Since the group should behave as a single entity, it is reasonable to expect that writes on the primary are instantaneously available on the secondaries. Even though Group Replication is written on top of Group Communication System (GCS) protocols that implement the Paxos algorithm, some parts of GR are asynchronous which implies that data is asynchronously applied to secondaries, so a client C2 can write “B=2 WHERE B=1″ on the primary, immediately connect to a secondary and read “B=1“.
Until 8.0.14 this was the only consistency level available, but before presenting how you can now choose the consistency level, lets first understand the alternatives.
It is important to distinguish the possible synchronization points because we can synchronize data when we read or when we write.
If we synchronize when we read, the current client session will wait until a given point, which is the point in time that all preceding update transactions are done, before it can start executing. With this approach, only this session is affected, all other concurrent data operations are not affected.
If we synchronize when we write, the writing session will wait until all secondaries have written their data. Since GR follows a total order on writes this implies waiting for this and all preceding writes that may be on secondaries’ queues to be applied. So when using this synchronization point, the writing session waits for all secondaries queues to be applied.
Any alternative will ensure that on the above example, client C2 would always read “B=2” even if immediately connected to a secondary.

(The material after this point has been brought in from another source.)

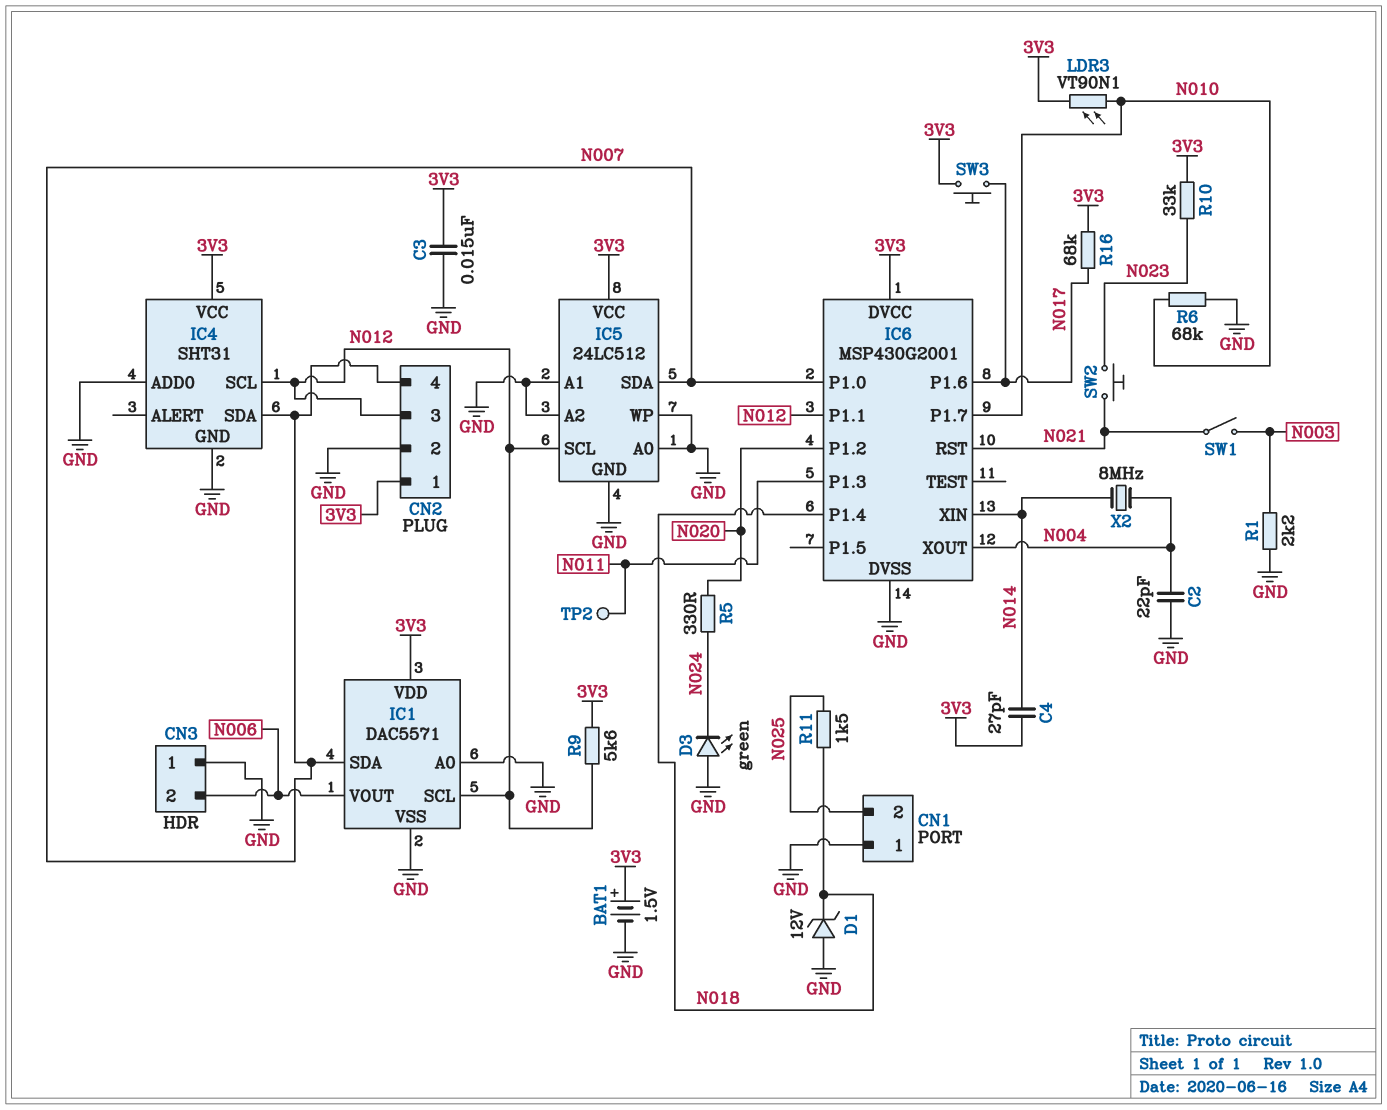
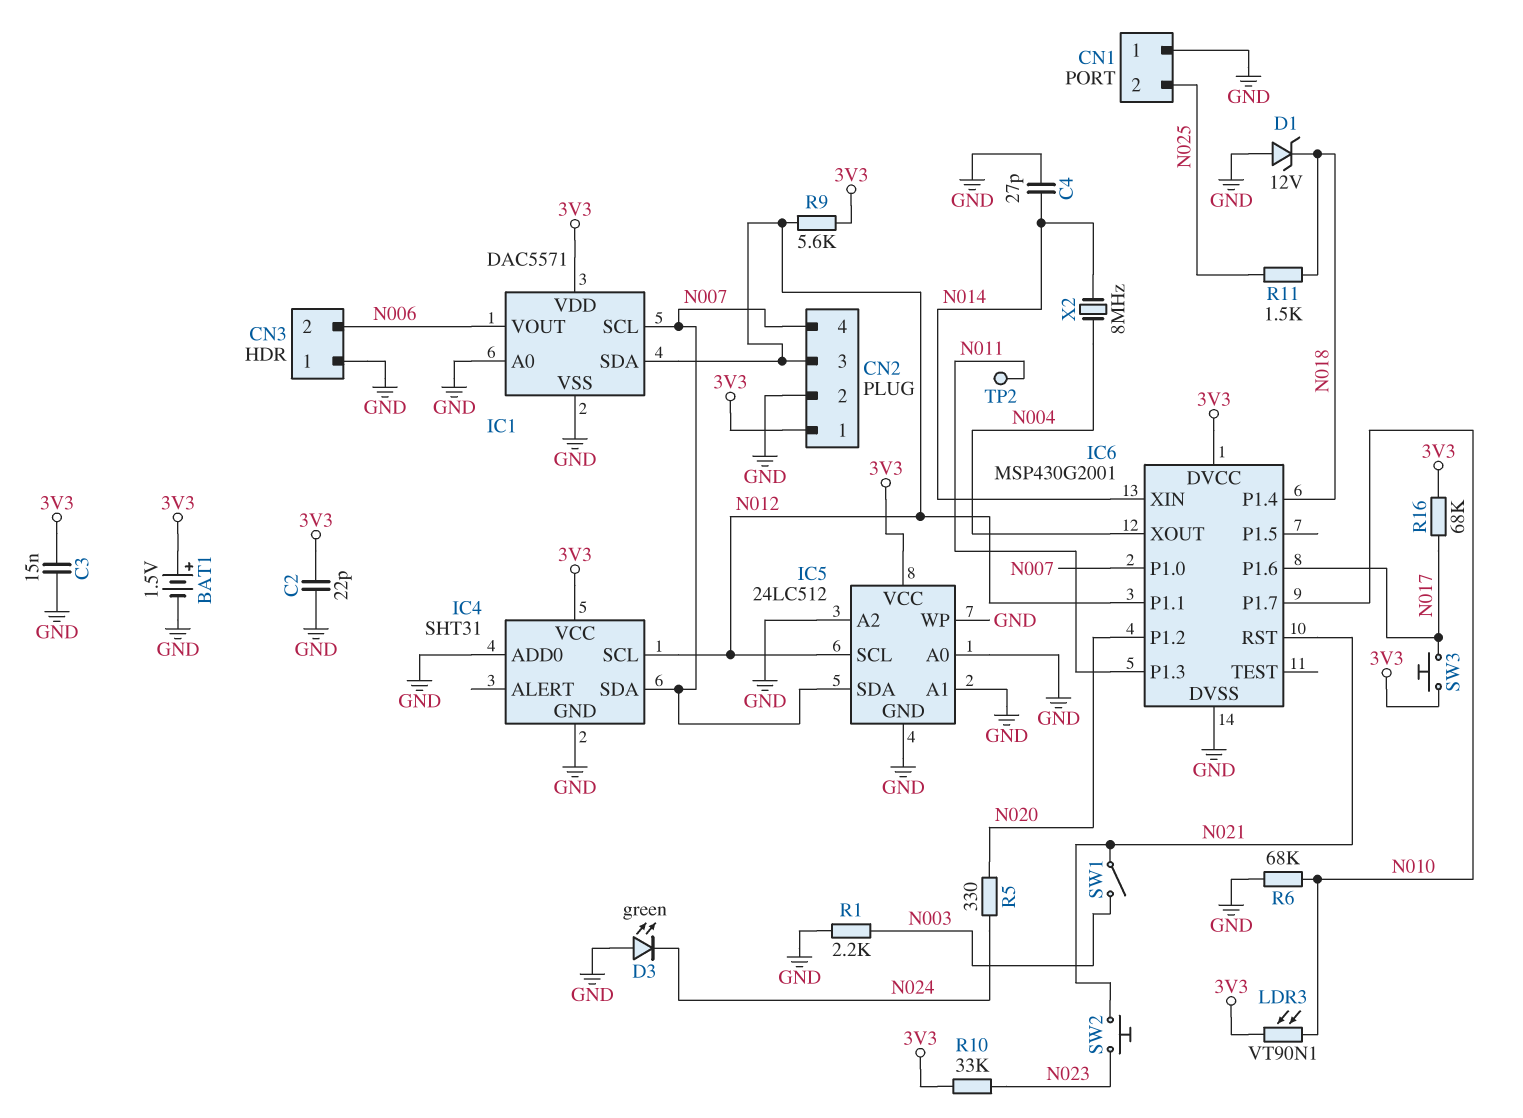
C2: 22pF (GND, N004) -> 22pF (3V3, GND)
C4: 27pF (3V3, N014) -> 27pF (GND, N014)
IC1 pin SCL: N012 -> N007
IC1 pin SDA: N007 -> N012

Each alternative has its advantages and drawbacks, which are directly related to your system workload.
Lets see some examples to see which alternative is more appropriated:
Synchronize on Writes
I want to load balance my reads without deploying additional restrictions on which server I read from to avoid reading stale data, my group writes are much less than my group reads.
I have a group that has a predominantly read-only data, I want my read-write transactions to be applied everywhere once they commit, so that subsequent reads are done on up-to-date data that includes my latest write. Thence I do not pay the synchronization on every RO transaction, but only on RW ones.
In these two cases, the chosen synchronization point should be on write.
Synchronize on Reads
I want to load balance my reads without deploying additional restrictions on which server I read from to avoid reading stale data, my group writes are much more than my group reads.
I want specific transactions in my workload to always read up-to-date data from the group, so that whenever that sensitive data is updated (such as credentials for a file
or similar data) I will enforce that reads shall read the most up to date value.
In these two cases, the chosen synchronization point should be on read.
These two synchronization points, plus a combination of both, can now be chosen as Group Replication consistency level, the post Consistent Reads explains how you can use them.
Conclusion
I hope that this introduction to Group Replication Consistency Levels helps you understand how to take most advantage of them, so that you focus on writing applications and not so much in the HA properties of your system!